Your objective:
In the material below, how many lines contain the word "solid"? The reply must be that number alone.
-- Exercise data follows --
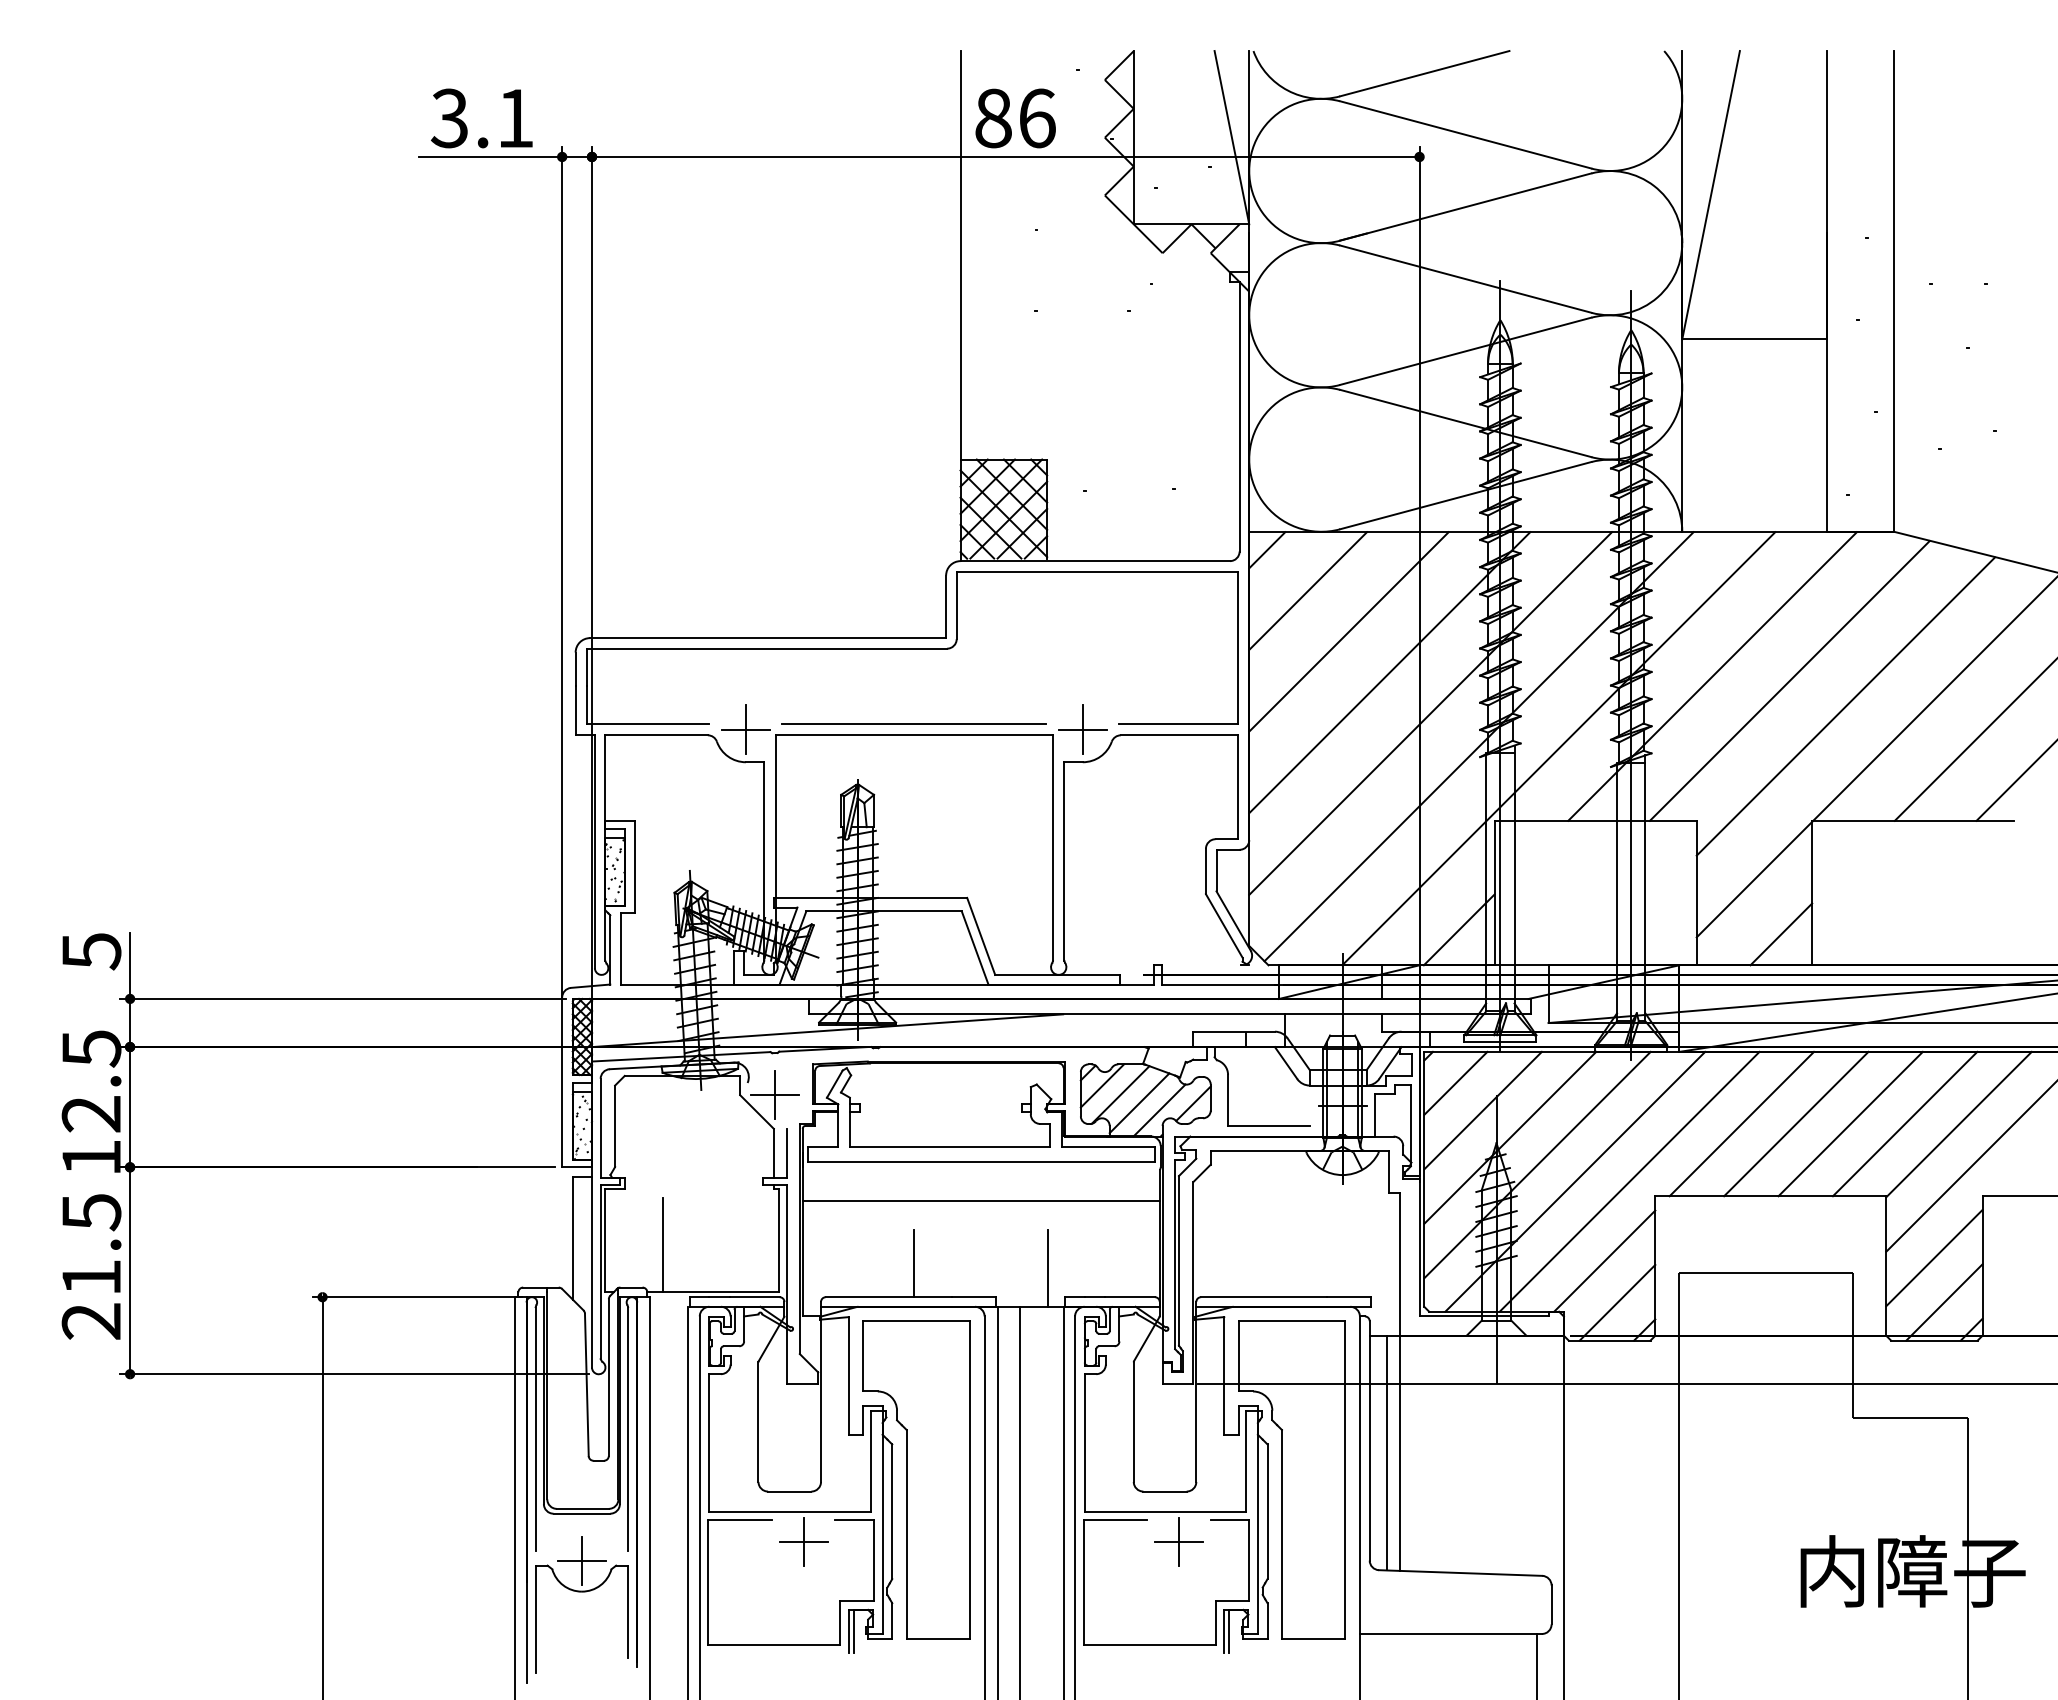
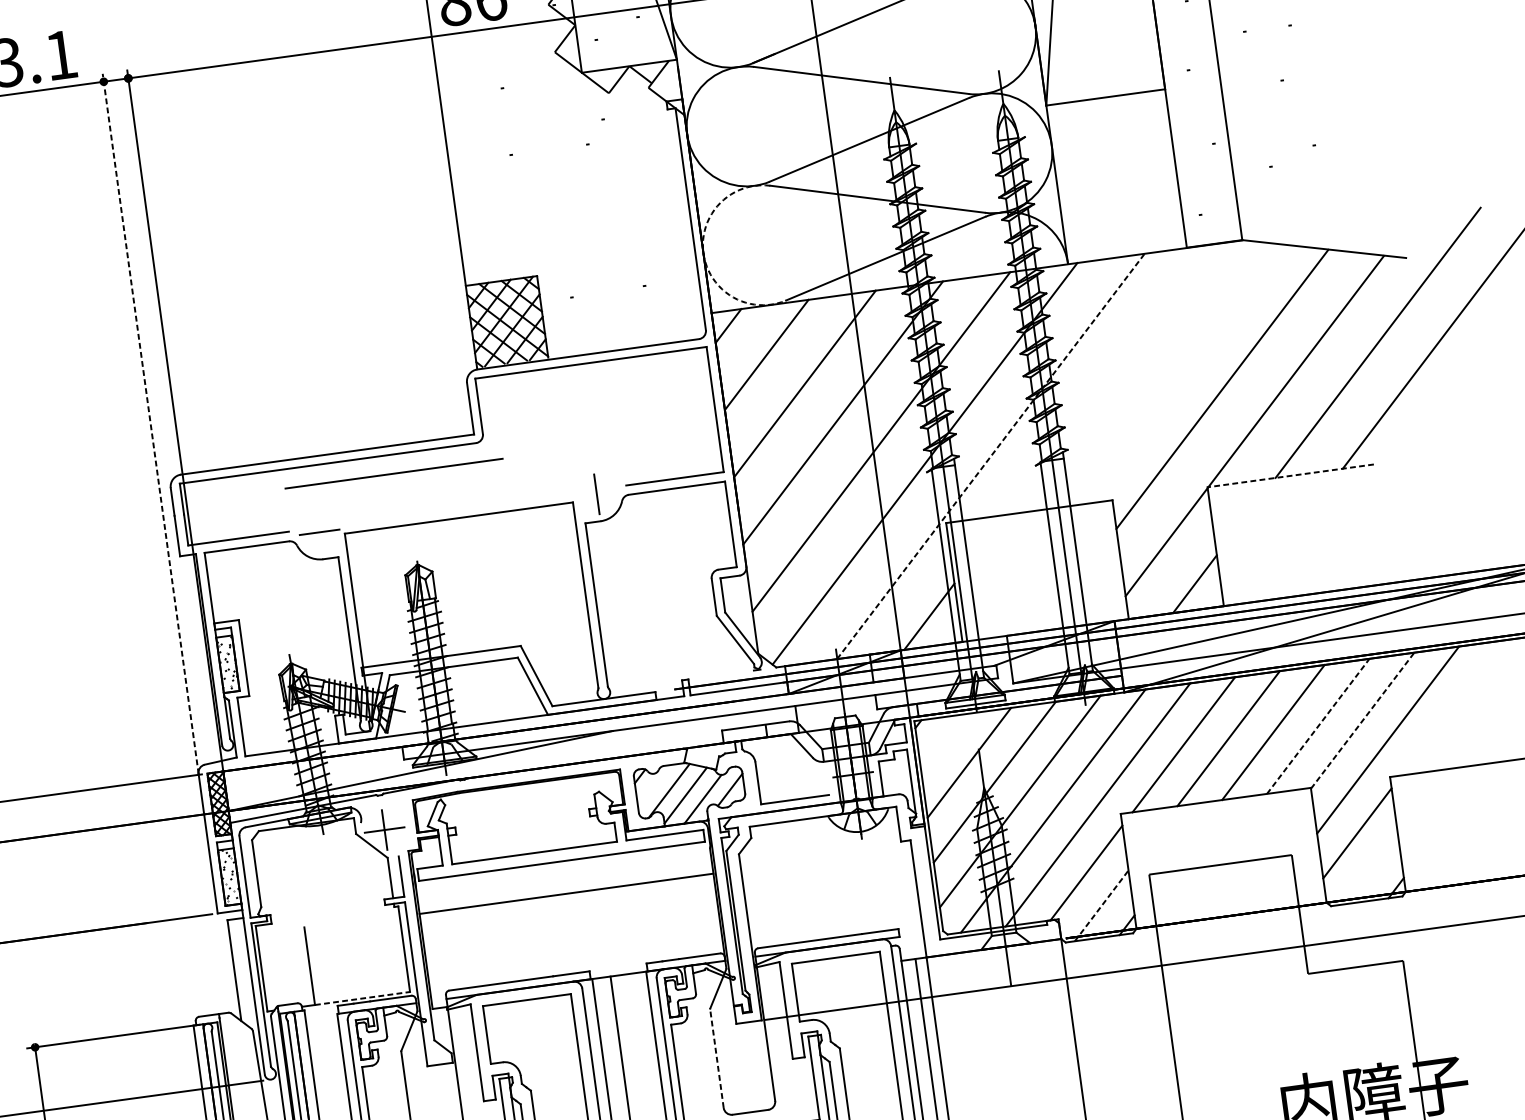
arc: (1249, 459) -> (703, 253), solid -> dashed
line: (562, 572) -> (150, 423), solid -> dashed
line: (1712, 676) -> (1109, 379), removed
line: (1789, 680) -> (1173, 374), removed
line: (913, 723) -> (393, 473), moved
line: (745, 729) -> (319, 532), removed
line: (1082, 729) -> (596, 494), removed
line: (1559, 748) -> (991, 456), solid -> dashed
line: (1912, 820) -> (1290, 475), solid -> dashed
line: (1455, 1082) -> (943, 742), removed
line: (1102, 1085) -> (653, 785), removed
line: (1905, 1123) -> (1318, 725), solid -> dashed
line: (1959, 1124) -> (1363, 720), solid -> dashed
line: (914, 1263) -> (518, 952), removed
line: (1048, 1267) -> (629, 941), removed
line: (720, 1292) -> (362, 998), solid -> dashed
line: (1617, 1302) -> (1101, 905), solid -> dashed
line: (1944, 1302) -> (1370, 868), removed
line: (1133, 1422) -> (716, 1059), solid -> dashed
-- Exercise data concluded --
Your response:
9